¿Qué hay en esos nueve relatos? Sobre todo una pátina de nostalgia y una mirada al pasado. Hay personajes marcados por el siglo XX, es un libro de alguien que, como Tabucchi, es hijo del siglo XX. El día de su nacimiento, los americanos bombardeaban Pisa para liberarla de los nazis. Su padre se los llevó, a él y su madre, en bici, a la casa de los abuelos, más lejana, para protegerle del asedio. Pero Tabucchi pertenece a esa generación en la que los ecos de las barbaries del siglo XX le llegaron por testimonios, no en carne propia. No es un Günter Grass que vivió de cerca el conflicto alemán, dentro del cuerpo de las SS nada menos, sino más bien un Ángel González con respecto a la guerra civil española: el espanto le llega reverberado. Y no es mala cosa, porque puede llegar a atemperar, a provocar un discurso narrativo sin estridencias. También es cierto que se tocan en el libro conflictos más recientes, como el de la guerra de Kosovo (a través de un oficial italiano que sufrió radiaciones de uranio) o el de la Alemania Oriental, que Tabucchi vivió como un ciudadano europeo más. También hay cuentos localizados en los comunismos del Este, Hungría, Rumanía y Polonia, que cuentas historias concretas de personas concretas, y que devuelven al lector el gusto por la milenaria tradición de contar historias.
Hace Antonio Tabucchi un sano uso de la ficción; sus relatos son inventados, pero bien podrían ser reales.

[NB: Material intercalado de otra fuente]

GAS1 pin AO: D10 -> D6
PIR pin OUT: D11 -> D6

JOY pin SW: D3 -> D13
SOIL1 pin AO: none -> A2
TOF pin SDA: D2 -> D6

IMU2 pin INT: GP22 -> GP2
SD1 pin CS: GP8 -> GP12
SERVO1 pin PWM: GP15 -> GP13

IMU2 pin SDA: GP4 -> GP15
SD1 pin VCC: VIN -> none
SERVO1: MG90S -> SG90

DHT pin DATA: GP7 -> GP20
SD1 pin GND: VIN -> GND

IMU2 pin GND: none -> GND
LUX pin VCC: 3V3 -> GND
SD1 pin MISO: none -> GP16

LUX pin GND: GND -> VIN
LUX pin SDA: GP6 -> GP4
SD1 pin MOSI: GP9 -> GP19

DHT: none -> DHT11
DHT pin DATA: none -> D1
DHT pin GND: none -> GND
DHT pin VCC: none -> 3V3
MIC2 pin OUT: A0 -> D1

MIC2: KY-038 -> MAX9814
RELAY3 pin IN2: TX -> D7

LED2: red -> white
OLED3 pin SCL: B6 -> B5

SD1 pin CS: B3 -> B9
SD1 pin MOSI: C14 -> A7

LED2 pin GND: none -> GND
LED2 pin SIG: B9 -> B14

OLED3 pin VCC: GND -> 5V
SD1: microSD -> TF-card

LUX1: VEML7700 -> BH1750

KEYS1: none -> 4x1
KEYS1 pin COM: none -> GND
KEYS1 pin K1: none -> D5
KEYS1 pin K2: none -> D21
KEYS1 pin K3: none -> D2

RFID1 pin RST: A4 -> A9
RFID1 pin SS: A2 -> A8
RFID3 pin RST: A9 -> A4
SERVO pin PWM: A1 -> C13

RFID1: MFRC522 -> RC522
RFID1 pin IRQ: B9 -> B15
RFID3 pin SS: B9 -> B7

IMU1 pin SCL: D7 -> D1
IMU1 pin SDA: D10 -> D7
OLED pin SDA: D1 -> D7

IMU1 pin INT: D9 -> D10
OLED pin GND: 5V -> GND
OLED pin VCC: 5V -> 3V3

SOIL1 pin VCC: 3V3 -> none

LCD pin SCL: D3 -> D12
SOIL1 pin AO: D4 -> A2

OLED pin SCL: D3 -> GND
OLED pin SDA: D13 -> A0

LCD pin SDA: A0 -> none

El encanto de estos cuentos en absoluto pretenciosos reside en esa sencillez que acaba siendo poética. Tabucchi no pretende pasarse por quien es, y conoce sus recursos a la perfección y sabe de qué es capaz y que no. Obras como Sostiene pereira o La cabeza perdida de Damasceno Monteiro nos trasladan a esa ficción amable, con un filtro poético que no cae en empalagosidades, pero que resulta tremendamente digestivo. Como la historia de Lázsló, el antiguo oficial del ejército húngaro que acude, ya mayor, a Moscú para reunirse con un comunista “mejorista” al que le tocó la redacción del informe que daría con sus huesos en la cárcel, cuando la invasión soviética. No guardó rencor Lázsló, cuando salió de la cárcel y quiso conocer al ruso Dimitri, con quién disfrutó de los días quizá más hermosos de su vida. Muestra de ese estilo antirretórico pero eficaz al tiempo que hermoso, es esta descripción que hace el autor sobre su personaje el comunista Dimitri, en Entre generales: “...era un hombre iracundo y jovial, infeliz acaso, que, jovencísimo, en la guerra contra los nazis había sido condenado por su valor, pero no era capaz de odiar a los húngaros y no entendía por qué debía hacerlo”.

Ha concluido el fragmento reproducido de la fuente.